BACKGROUND: During the Covid-19 pandemic, singing activities were restricted due to several super-spreading events that have been observed during rehearsals and vocal performances. However, it has not been clarified how the aerosol dispersion, which has been assumed to be the leading transmission factor, could be reduced by masks which are specially designed for singers. MATERIAL AND METHODS: Twelve professional singers (10 of the Bavarian Radio-Chorus and two freelancers, seven females and five males) were asked to sing the melody of the ode of joy of Beethoven's 9th symphony "Freude schöner Götterfunken, Tochter aus Elisium" in D-major without masks and afterwards with five different singers' masks, all distinctive in their material and proportions. Every task was conducted after inhaling the basic liquid from an e-cigarette. The aerosol dispersion was recorded by three high-definition video cameras during and after the task. The cloud was segmented and the dispersion was analyzed for all three spatial dimensions. Further, the subjects were asked to rate the practicability of wearing the tested masks during singing activities using a questionnaire. RESULTS: Concerning the median distances of dispersion, all masks were able to decrease the impulse dispersion of the aerosols to the front. In contrast, the dispersion to the sides and to the top was increased. The evaluation revealed that most of the subjects would reject performing a concert with any of the masks. CONCLUSION: Although, the results exhibit that the tested masks could be able to reduce the radius of aerosol expulsion for virus-laden aerosol particles, there are more improvements necessary to enable the practical implementations for professional singing.
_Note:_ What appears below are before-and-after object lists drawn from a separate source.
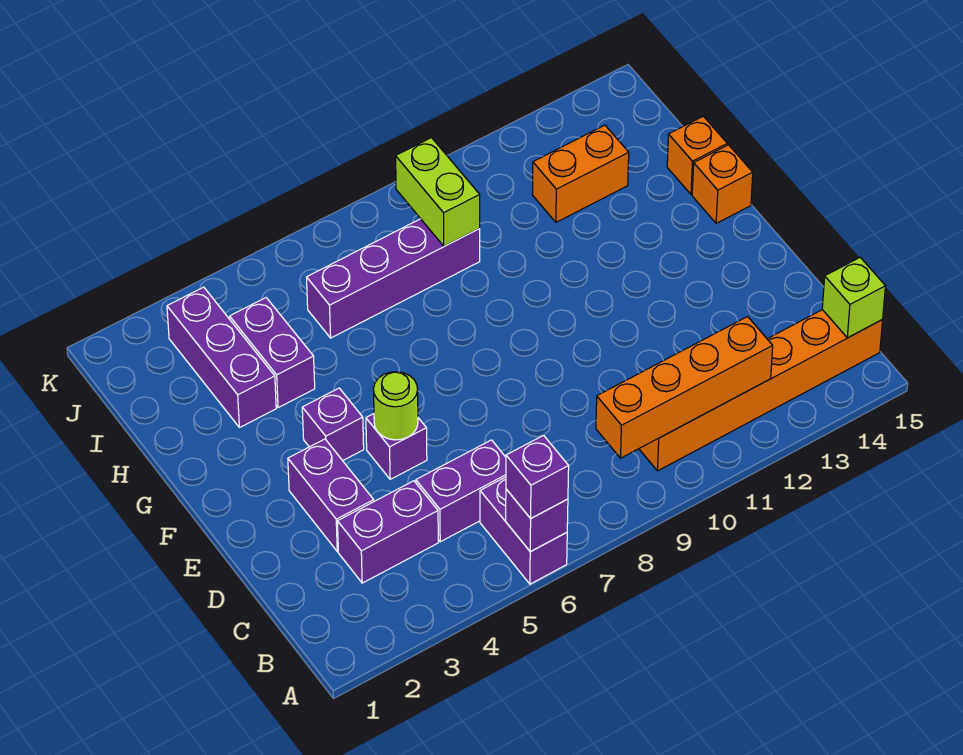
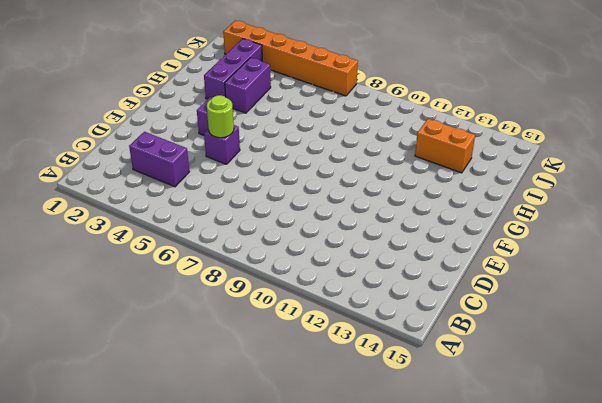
orange brick K2:K7 level 1 -> orange brick B10:B15 level 1
none -> purple brick A6:B6 level 1
none -> purple brick C5:C6 level 1
none -> purple brick D3:E3 level 1

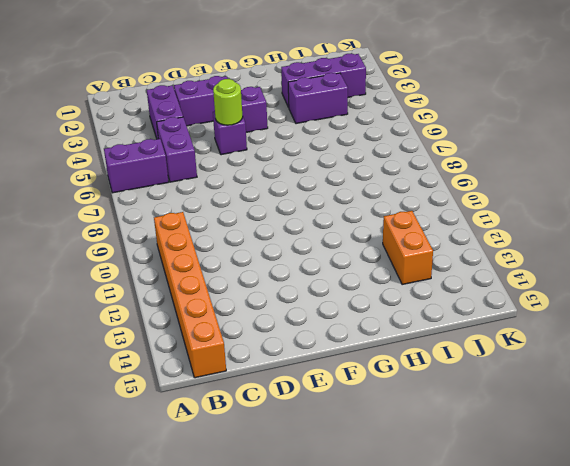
none -> orange brick G15 level 1
none -> orange brick H15 level 1
none -> purple brick I6:I9 level 1

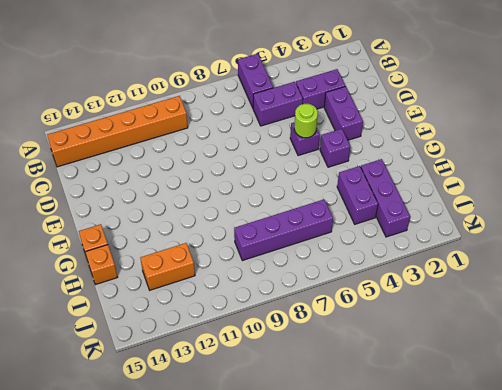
none -> purple brick A6 level 2
none -> orange brick B9:B12 level 2
none -> lime brick B15 level 2

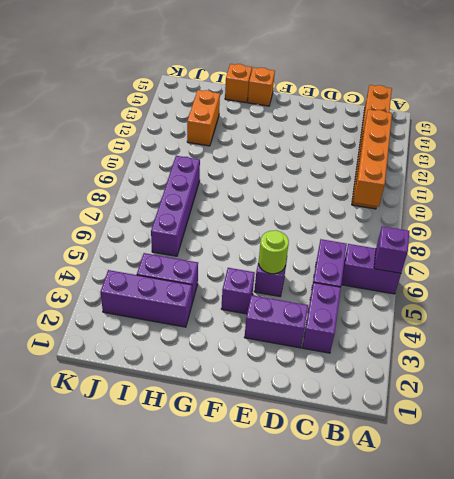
none -> lime brick B15 level 2
none -> lime brick I9:J9 level 2
none -> purple brick A6 level 3

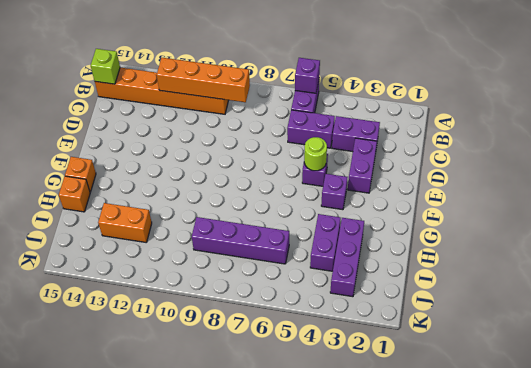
none -> lime brick I9:J9 level 2
none -> purple brick A6 level 3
Human Laryngeal Mucus from the Vocal Folds: Rheological Characterization by Particle Tracking Microrheology and Oscillatory Shear Rheology.

Mucus consistency affects voice physiology and is connected to voice disorders. Nevertheless, the rheological characteristics of human laryngeal mucus from the vocal folds remain unknown. Knowledge about mucus viscoelasticity enables fabrication of artificial mucus with natural properties, more realistic ex-vivo experiments and promotes a better understanding and improved treatment of dysphonia with regard to mucus consistency. We studied human laryngeal mucus samples from the vocal folds with two complementary approaches: 19 samples were successfully applied to particle tracking microrheology (PTM) and five additional samples to oscillatory shear rheology (OSR). Mucus was collected by experienced laryngologists from patients together with demographic data. The analysis of the viscoelasticity revealed diversity among the investigated mucus samples according to their rigidity (absolute G' and G″). Moreover some samples revealed throughout solid-like character (G' > G″), whereas some underwent a change from solid-like to liquid-like (G' < G″). This led to a subdivision into three groups. We assume that the reason for the differences is a variation in the hydration level of the mucus, which affects the mucin concentration and network formation factors of the mucin mesh. The demographic data could not be correlated to the differences, except for the smoking behavior. Mucus of predominant liquid-like character was associated with current smokers.